Rustic barns and the beauty of aging

Back last Friday from another “back road” drive from Minneapolis to Atlanta by way of Sac CIty, Iowa to visit my family over Thanksgiving and after. About a 2500 mile round trip. Thankfully, I was not in a hurry.

I started this post as a rant about the need for our country to just clean-up. Only about 25% of the farmhouses near where I grew up in northwest Iowa that I remember from my childhood still remain standing - the rest torn down and plowed over for the additional acreage gained, the housing unneeded by the corporations now owning the land. Many of the remaining older homes are badly in need of a good paint job. And it is not just the farmhouses, but the paintless barns, the decrepit machine sheds, the rusting animal enclosures that create an air of desolation. Rusted tractors, wheelless pickups, and junked farm implements litter the untended groves. Large turkey and chicken "barns" stretch close to the roads, uniquely lacking in style or grace. And the industrial sites along the Mississippi River (I’m looking at you, Quincy) rival any ugliness of agricultural lands.

But then I started re-reading William Least Heat-Moon’s narrative of traveling America’s backroads in the late 1970s, Blue Highways*. And Heat-Moon reminded me of those pleasures of a slow drive on rural backroads - the leisurely pace, the modest beauties of farm fields, pastures, and wooded lots.
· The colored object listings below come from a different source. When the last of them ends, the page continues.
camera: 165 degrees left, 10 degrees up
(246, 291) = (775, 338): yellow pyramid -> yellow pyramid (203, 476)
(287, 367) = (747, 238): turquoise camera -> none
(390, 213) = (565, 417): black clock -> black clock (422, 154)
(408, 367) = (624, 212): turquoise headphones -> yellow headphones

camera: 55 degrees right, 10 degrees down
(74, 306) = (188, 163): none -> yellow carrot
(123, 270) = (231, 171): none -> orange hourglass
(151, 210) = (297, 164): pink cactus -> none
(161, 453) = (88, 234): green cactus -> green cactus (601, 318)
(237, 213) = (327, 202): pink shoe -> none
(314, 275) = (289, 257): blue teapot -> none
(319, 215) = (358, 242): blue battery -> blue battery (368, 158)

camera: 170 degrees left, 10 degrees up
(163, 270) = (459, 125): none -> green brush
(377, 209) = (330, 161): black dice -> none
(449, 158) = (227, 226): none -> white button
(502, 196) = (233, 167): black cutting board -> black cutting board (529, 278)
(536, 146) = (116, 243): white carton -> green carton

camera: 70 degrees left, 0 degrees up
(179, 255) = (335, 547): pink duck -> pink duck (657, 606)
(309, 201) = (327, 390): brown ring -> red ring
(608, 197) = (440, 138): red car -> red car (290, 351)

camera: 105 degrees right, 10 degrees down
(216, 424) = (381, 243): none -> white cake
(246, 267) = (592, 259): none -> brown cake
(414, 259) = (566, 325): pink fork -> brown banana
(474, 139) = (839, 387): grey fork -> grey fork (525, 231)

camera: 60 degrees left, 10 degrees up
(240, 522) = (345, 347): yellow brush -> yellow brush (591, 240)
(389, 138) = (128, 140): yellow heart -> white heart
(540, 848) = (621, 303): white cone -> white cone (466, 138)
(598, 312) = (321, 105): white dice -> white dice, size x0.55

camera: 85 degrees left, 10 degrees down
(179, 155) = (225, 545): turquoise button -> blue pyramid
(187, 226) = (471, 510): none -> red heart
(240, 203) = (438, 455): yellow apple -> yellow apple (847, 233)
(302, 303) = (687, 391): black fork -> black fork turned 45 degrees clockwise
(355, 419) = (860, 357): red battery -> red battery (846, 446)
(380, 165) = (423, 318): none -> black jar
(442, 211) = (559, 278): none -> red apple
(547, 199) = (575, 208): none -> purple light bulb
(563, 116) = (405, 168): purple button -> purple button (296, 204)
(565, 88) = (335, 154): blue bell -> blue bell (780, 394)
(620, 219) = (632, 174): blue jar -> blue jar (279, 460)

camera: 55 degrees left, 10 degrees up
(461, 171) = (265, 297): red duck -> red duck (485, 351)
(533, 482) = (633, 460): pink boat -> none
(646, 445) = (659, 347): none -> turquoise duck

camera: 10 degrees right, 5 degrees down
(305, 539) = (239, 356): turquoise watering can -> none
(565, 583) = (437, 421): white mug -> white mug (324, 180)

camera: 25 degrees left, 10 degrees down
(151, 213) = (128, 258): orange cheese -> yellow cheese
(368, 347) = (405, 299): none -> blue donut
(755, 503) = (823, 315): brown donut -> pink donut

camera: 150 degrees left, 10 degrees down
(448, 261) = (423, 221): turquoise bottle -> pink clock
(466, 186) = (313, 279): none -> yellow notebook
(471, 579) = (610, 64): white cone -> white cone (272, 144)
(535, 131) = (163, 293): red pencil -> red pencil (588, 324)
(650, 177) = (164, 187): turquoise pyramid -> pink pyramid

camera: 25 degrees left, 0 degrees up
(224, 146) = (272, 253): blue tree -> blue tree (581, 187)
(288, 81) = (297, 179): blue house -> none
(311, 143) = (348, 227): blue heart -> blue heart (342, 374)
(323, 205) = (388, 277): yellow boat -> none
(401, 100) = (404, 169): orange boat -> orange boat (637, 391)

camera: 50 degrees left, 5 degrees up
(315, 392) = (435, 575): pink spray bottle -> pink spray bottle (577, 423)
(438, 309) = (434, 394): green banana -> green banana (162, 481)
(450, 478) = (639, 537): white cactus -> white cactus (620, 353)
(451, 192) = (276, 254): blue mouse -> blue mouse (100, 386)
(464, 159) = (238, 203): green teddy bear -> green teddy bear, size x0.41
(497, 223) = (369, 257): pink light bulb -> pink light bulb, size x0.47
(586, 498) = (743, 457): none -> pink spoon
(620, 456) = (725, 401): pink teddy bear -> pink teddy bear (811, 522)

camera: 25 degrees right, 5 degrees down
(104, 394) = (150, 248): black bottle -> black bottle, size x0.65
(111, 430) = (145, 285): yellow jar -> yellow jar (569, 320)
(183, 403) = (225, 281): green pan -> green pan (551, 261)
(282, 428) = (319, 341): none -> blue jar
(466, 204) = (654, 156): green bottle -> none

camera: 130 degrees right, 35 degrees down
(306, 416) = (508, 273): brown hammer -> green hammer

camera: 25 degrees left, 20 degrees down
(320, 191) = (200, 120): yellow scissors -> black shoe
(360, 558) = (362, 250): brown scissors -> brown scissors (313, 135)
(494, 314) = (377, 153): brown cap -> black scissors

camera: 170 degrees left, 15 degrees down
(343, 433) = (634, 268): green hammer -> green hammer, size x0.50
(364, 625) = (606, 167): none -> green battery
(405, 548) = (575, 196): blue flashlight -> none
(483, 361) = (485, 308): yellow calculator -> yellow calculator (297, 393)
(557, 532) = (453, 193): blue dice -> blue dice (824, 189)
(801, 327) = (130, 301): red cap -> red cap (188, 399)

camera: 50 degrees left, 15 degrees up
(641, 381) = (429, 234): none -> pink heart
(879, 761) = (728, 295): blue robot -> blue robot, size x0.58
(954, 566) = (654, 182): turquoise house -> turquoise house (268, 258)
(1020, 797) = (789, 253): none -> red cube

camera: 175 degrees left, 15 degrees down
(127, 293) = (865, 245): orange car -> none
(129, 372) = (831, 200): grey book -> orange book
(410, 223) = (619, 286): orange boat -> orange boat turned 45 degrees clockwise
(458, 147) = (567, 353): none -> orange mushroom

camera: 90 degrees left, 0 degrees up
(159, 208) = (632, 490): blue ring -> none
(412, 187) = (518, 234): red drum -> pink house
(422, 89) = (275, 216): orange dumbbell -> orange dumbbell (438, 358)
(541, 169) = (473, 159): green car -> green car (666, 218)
I find the cooking of small town cafes, the lack of traffic, and memories of former workplaces and homes agreeable. 

I am a fan of rustic barns. (I even have a book of them.) The sight of them takes me back to a childhood of swinging on haymow ropes, milking cows, and putting up hay. The odd gray pickup truck on blocks can be decorous. Like a human face with good structure and character ages well, so do old farmsteads. The forlorn windmill, the religious billboard, and the smell of fresh spread manure on a recently harvested cornfield create a time machine, throwing one back into what seems like simpler times.

When I return home, it is to a suburban townhouse development that is a bit anal-retentive in its regulations about what one can and cannot do (Christmas lights, parking, siding colors, etc.). The place always looks very nice. Prim and proper. I am sure such tight rules increase our property values. But do they do so at the expense of interest and character, even a kind of beauty?

*Would I had a tenth of Heat-Moon’s observational abilities and writing skills. If you have not read this book, or have not read it for many years, pick it up. It’s truly an American classic.